次に、魔物を油断させたり、人間に隙を見せさせるための能力。
「ファイアストーム」
「あ、おい!」
私は容赦なく木柵を焼く。
柵が焼けた頃くらいに、奥からのそのそと大型の竜がやってきた。
「なんだ、動きは遅…」
「聖域よここへ、サンクタム・フィールド!」
素早く聖結界を張り、毒竜がぶっ放した毒のブレスを防ぎ切る。
鈍重なように見せかけて、彼等の武器はその強力無比な遠距離攻撃だ。
見れば、魔法を詠唱している。
魔法を使うということは、それに値する知能を持つということだ。
「ならば、容赦する必要はないね…ジェラルディン、行って!」
「ああ!」
ジェラルディンは毒耐性が付与されているから、簡単には死なないだろう。
そして、彼が持つ剣もまた強い。
『絶対破断・肆式』という名を持つそれは、かつてはパイモンという魔王の持ち物だったそうだ。
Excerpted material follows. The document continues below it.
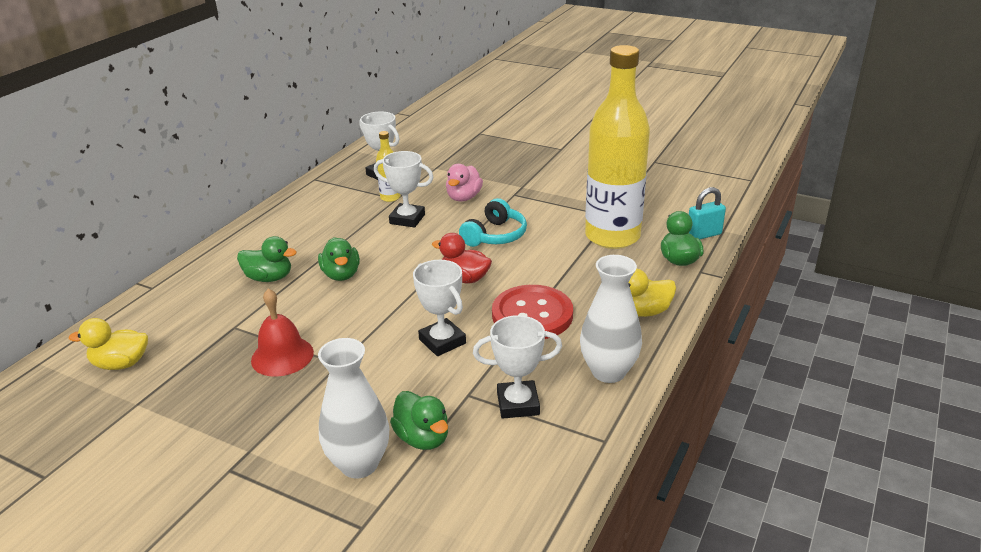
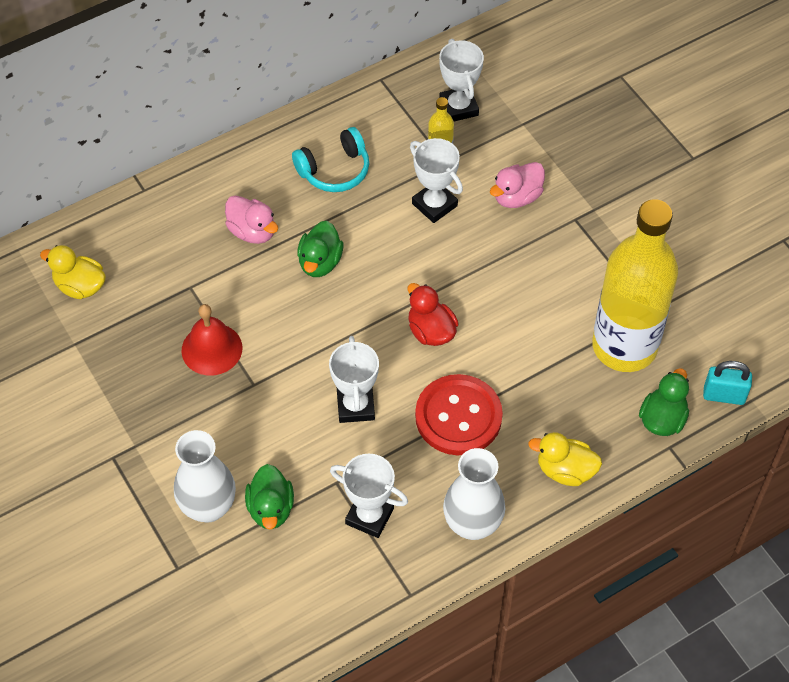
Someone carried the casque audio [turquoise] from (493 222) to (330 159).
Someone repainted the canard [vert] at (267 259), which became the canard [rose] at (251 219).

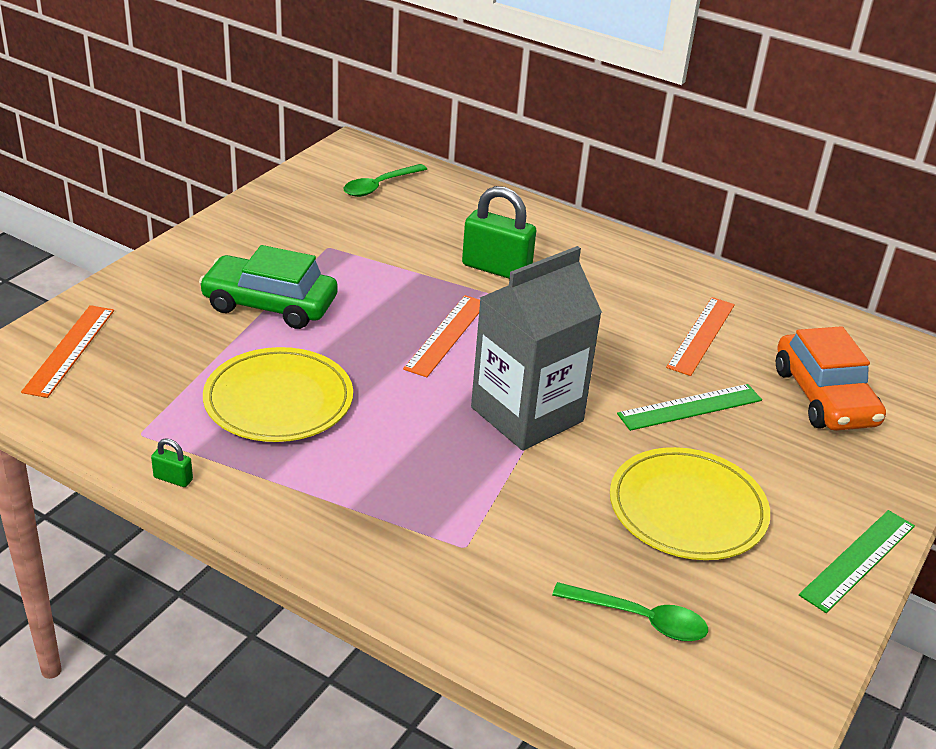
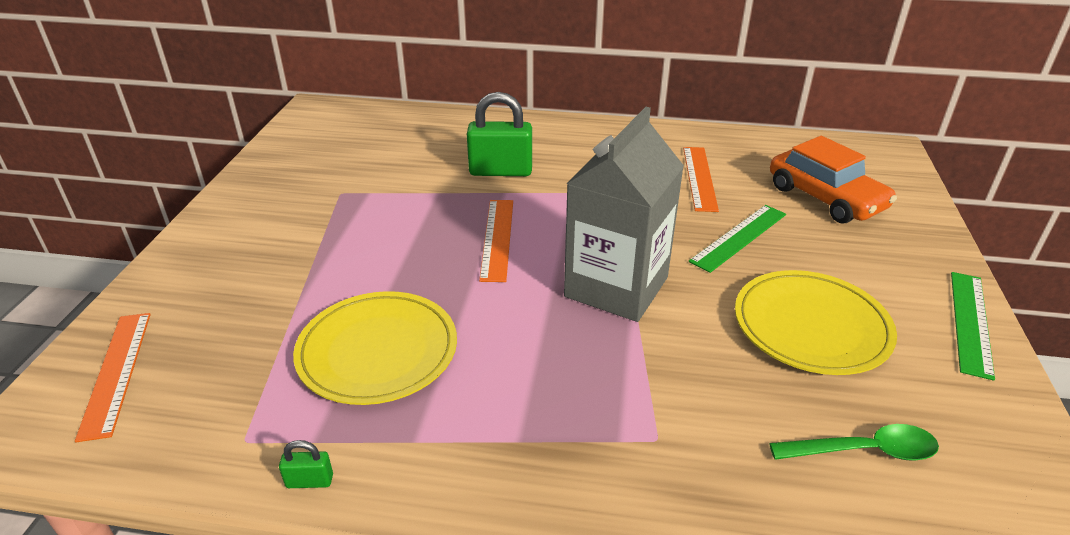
Someone took away the cuillère [vert] at (385 180).
Someone took away the voiture [vert] at (268 287).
彼は自分の魔剣に、形式的な名称を付けるのが好きであり、ゼパルは譲り受けた時にその銘を全て律儀に受け継いだのだ。
「うおおおっ!!」
ジェラルディンには過ぎた剣だけど、あの剣は生きている。
ゼパルからジェラルディンに正式に譲り受けたことで、新たな主人の未熟さを認め、かつ主人に対して良き剣となろうとしているみたいだ。
あれで斬れないのは、あの剣より強い存在だけ。
大抵何でも斬れる。
「ガアアアアアッ!?」
「よっしゃあ!?」
ジェラルディンは毒竜のブレスを斬った。
だが、彼が未熟なので、ついでに魔力も持って行かれているようだ。
「クリエイトウェポン、ハンターボウ、スキルセットチェンジ、セットアロー」
私は武器を構える。
魔力の矢を番え、残心の姿勢のジェラルディンの横を狙い撃つ。
腕を上げようとしていた毒竜の腕の付け根にそれが突き刺さり、毒竜は一瞬動きを止めた。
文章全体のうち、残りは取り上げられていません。